Poche volte un film mi ha emozionato così intensamente. Che io ricordi, è successo solo con “Magnolia” di Paul Thomas Anderson, che ancora oggi annovero tra i miei film preferiti. Nonostante la critica di genere l’abbia massacrato per la trama mielosa e scontata, il pubblico è di altro parere e lo ha accolto per quello che è: un gioiello del cinema contemporaneo.

“La bellezza collaterale” è un concentrato di suggestioni: malinconia, rimpianto, resistenza all’orrore e ricognizione della bellezza che alberga in tutte le cose, questi gli ingredienti fondamentali di una pellicola densa, che sviluppa più piani narrativi e raggiunge uno splendido climax finale, di cui non vi anticipo nulla per non rovinarvi la visione.

Cosa succede nella psiche di una persona quando perde gli affetti più importanti della sua vita? Lo rende magnificamente Will Smith nei panni di Howard Inlet, uomo che vive con disperazione la scomparsa della figlia Olivia, una bimba di soli sei anni, proprio quando si trova al culmine della sua carriera professionale in qualità di manager di un’agenzia pubblicitaria. Howard si chiude in sé stesso, risultando irraggiungibile agli altri: i suoi colleghi e persino i suoi cari. L’unico rapporto che sceglie di coltivare è di natura epistolare e non con delle persone, bensì con le entità che reggono il  mondo: il Tempo, l’Amore e la Morte. Questa la scoperta di una detective assoldata dai colleghi, nonché amici: Whit, Simon e Claire. Quest’ultimi si provano nell’impresa di dare alle citate entità un nome e un’anima, ingaggiando degli attori teatrali che risponderanno personalmente alle parole scritte da Howard.

Ognuno degli attori ha una parte da interpretare: Brigitte impersonerà la morte, Aimee Moore presterà il suo volto all’amore mentre Raffi raffigurerà il tempo. Brigitte, Aimee e Raffi avranno a loro volta come referenti Simon, Whit e Claire. Questi ultimi scopriranno, grazie alla loro trovata, di avere un guerra in corso proprio con le entità interpretate dagli attori assunti per la messa in scena. Simon, che si interfaccia con Brigitte, sta combattendo con la morte a causa di un tumore, Claire si confronta con Raffi e vorrebbe avere più tempo per poter esaudire il desiderio di maternità e Whit, che ha contatti con Aimee, spera nell’amore di sua figlia che però lo detesta.
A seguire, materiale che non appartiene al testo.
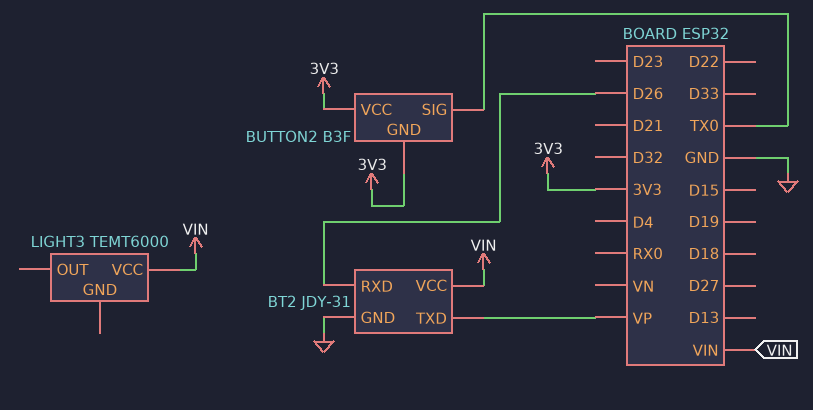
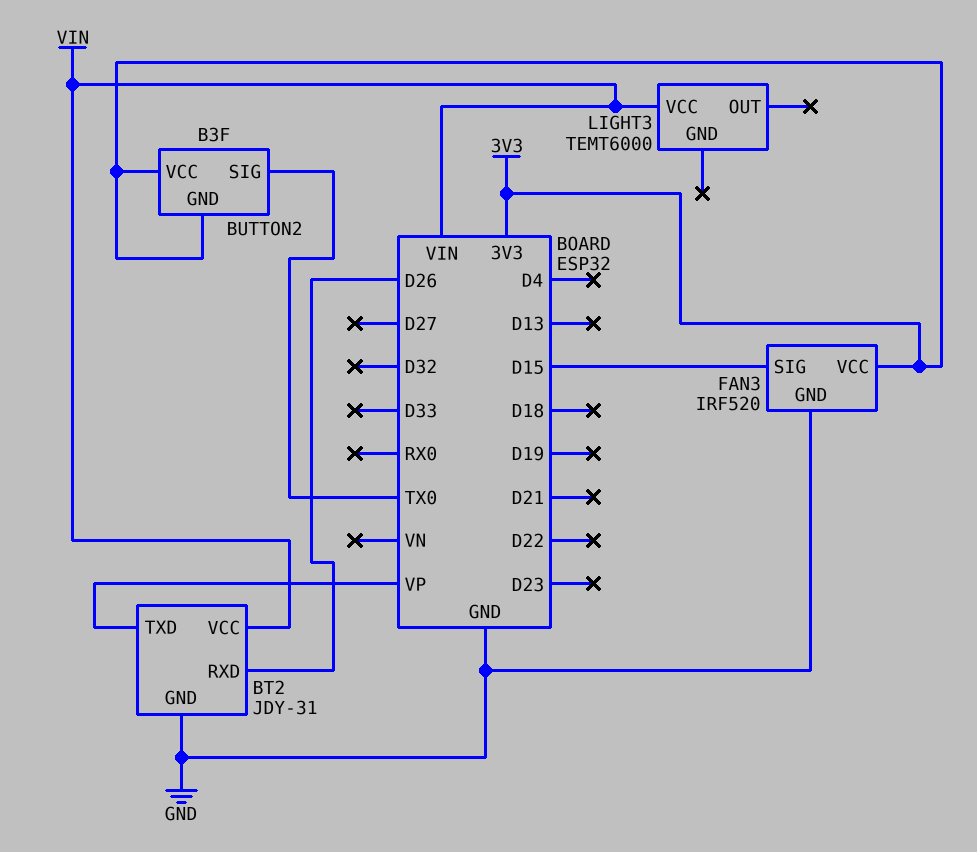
FAN3: none -> IRF520
FAN3 pin GND: none -> GND
FAN3 pin SIG: none -> D15
FAN3 pin VCC: none -> 3V3

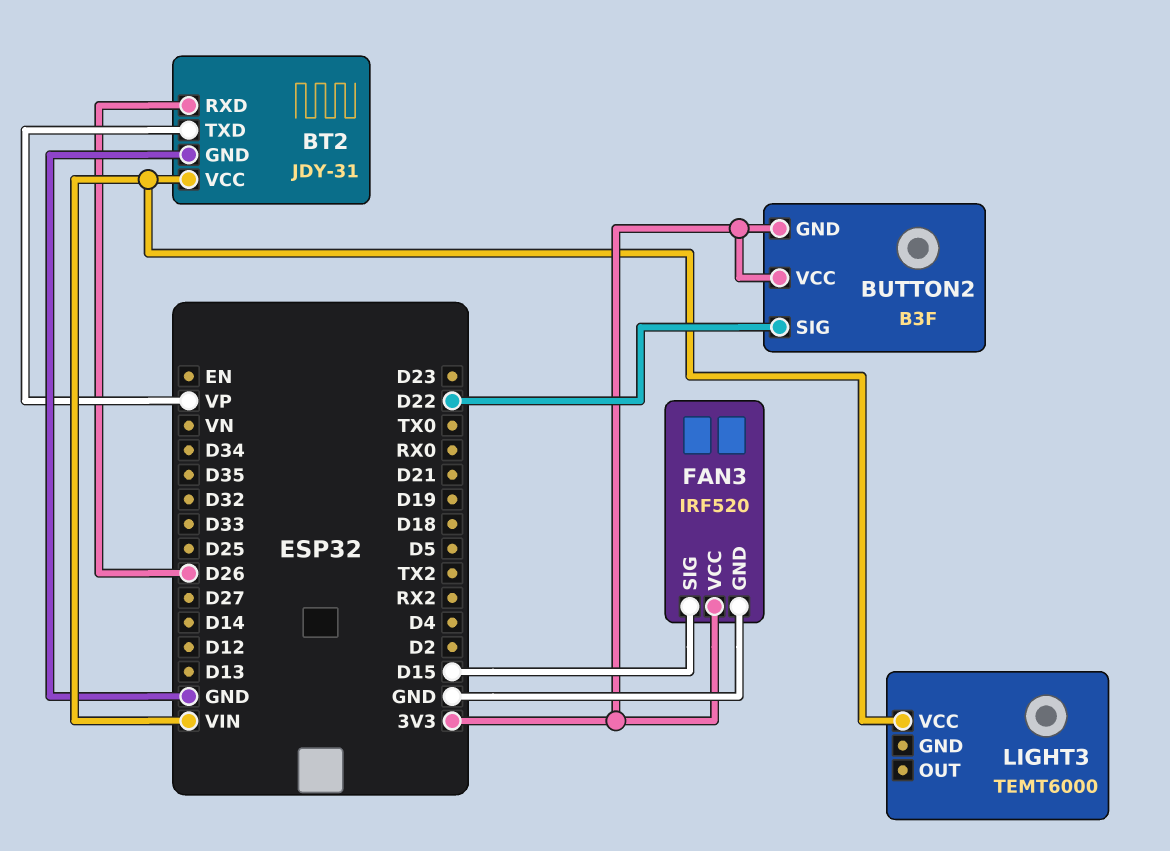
BUTTON2 pin SIG: TX0 -> D22

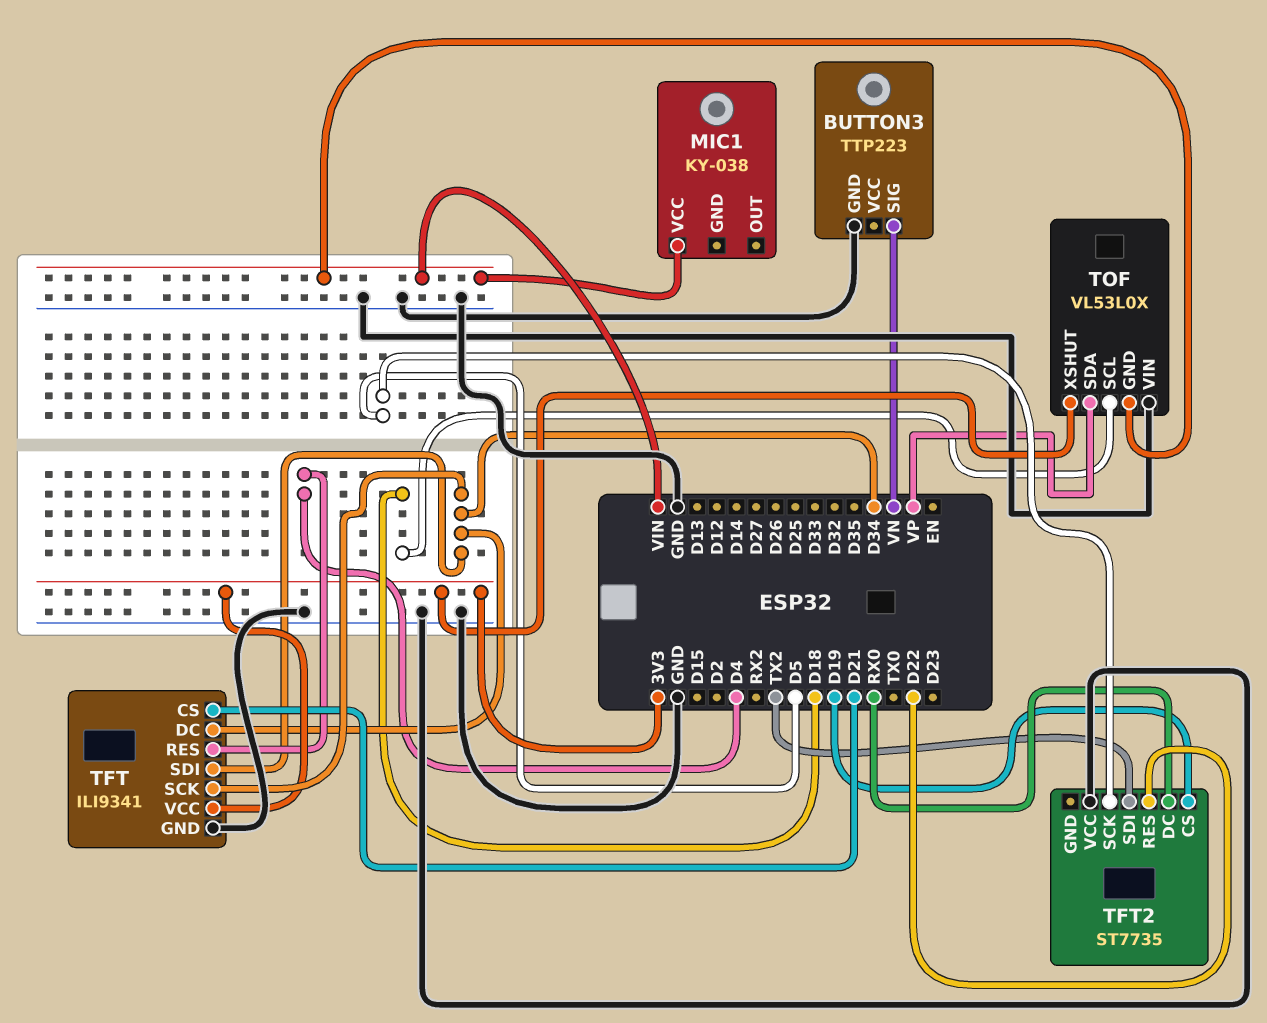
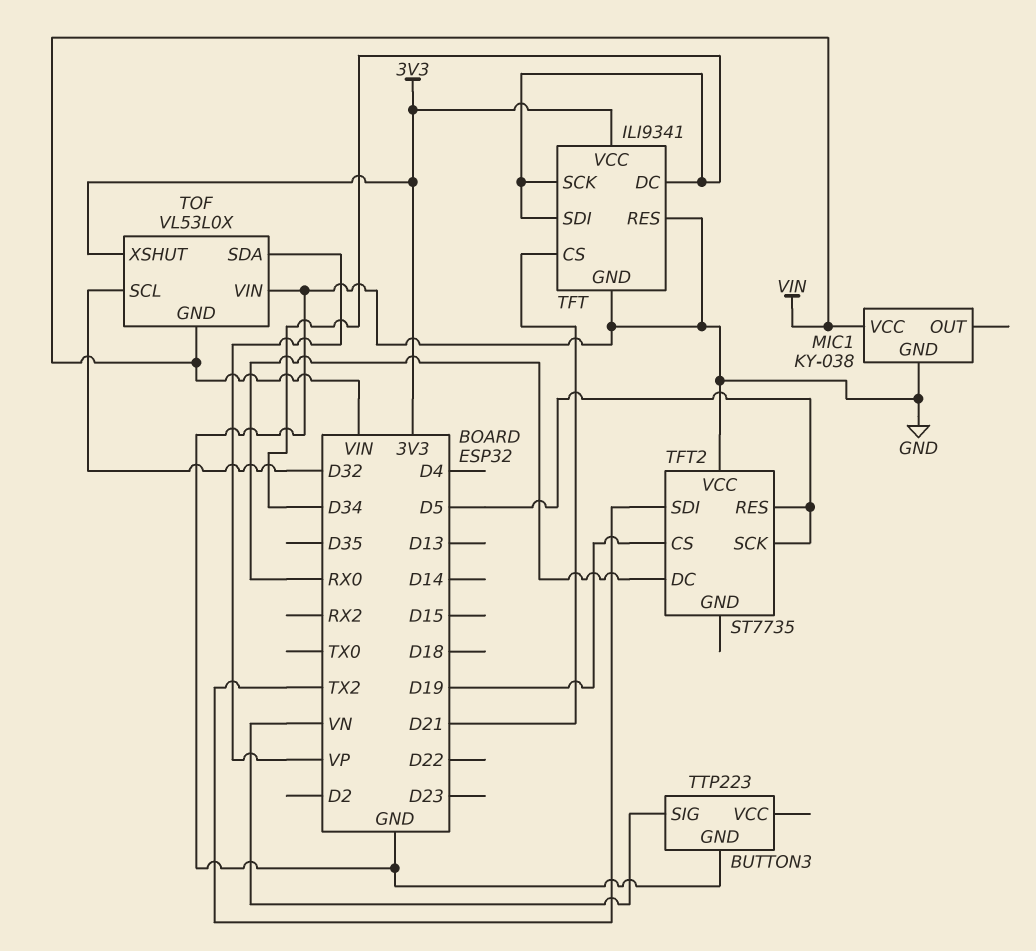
MIC1 pin GND: none -> GND
TFT pin RES: D4 -> GND
TFT2 pin RES: D22 -> D5
TOF pin SCL: D18 -> D32

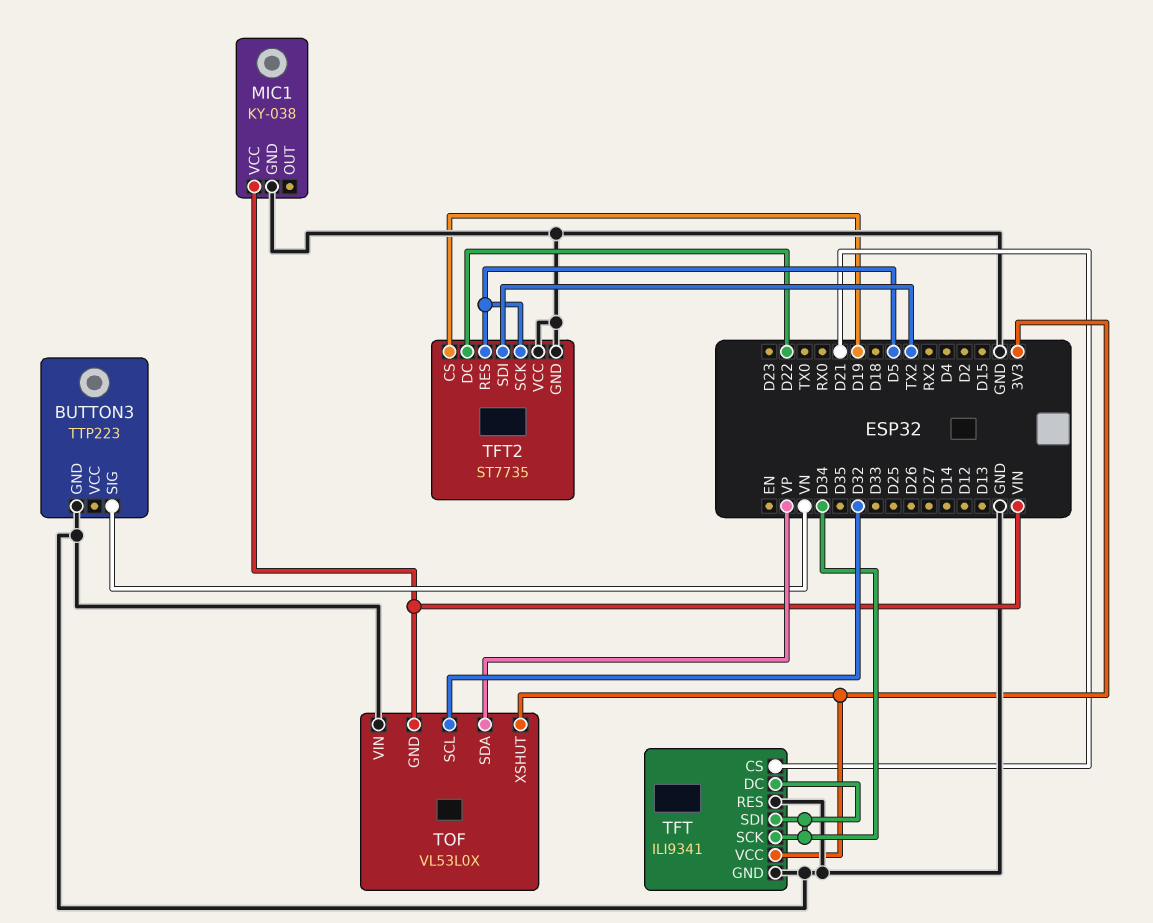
TFT2 pin DC: RX0 -> D22
TFT2 pin GND: none -> GND

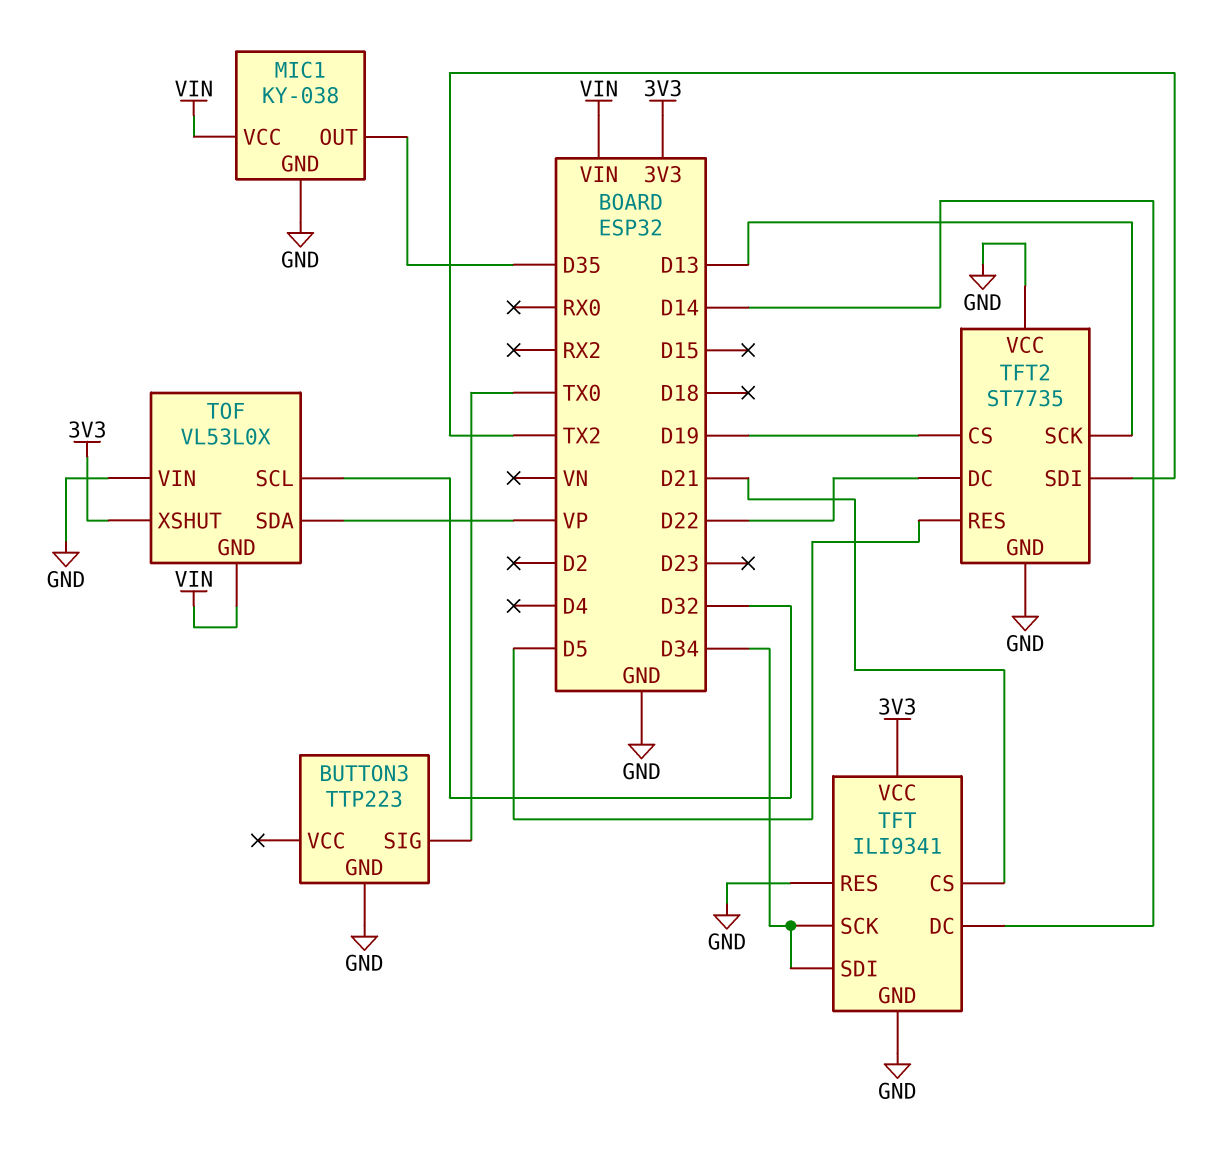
BUTTON3 pin SIG: VN -> TX0
MIC1 pin OUT: none -> D35
TFT pin DC: D34 -> D14
TFT2 pin SCK: D5 -> D13

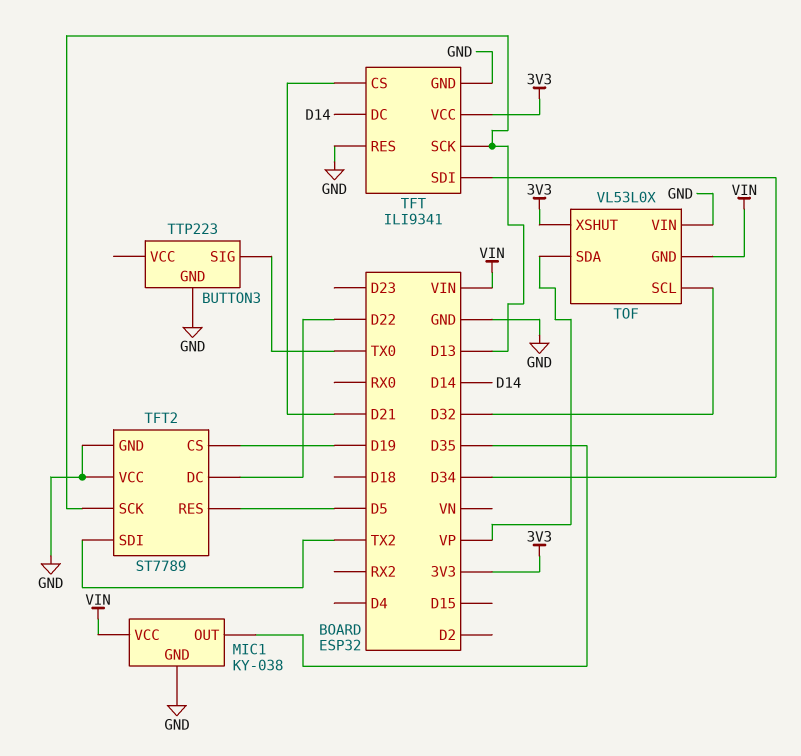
TFT pin SCK: D34 -> D13
TFT2: ST7735 -> ST7789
Attraverso il film, lo spettatore viene catapultato d’impatto all’interno di un baratro nero, doloroso e senza vie d’uscita, perché nessuno riuscirebbe a sopravvivere a una perdita così devastante. Eppure Howard, personaggio a cui non avremmo dato un soldo, ci sorprenderà con la scoperta della bellezza collaterale, gli atti di gentilezza disinteressata che derivano dalle tragedie.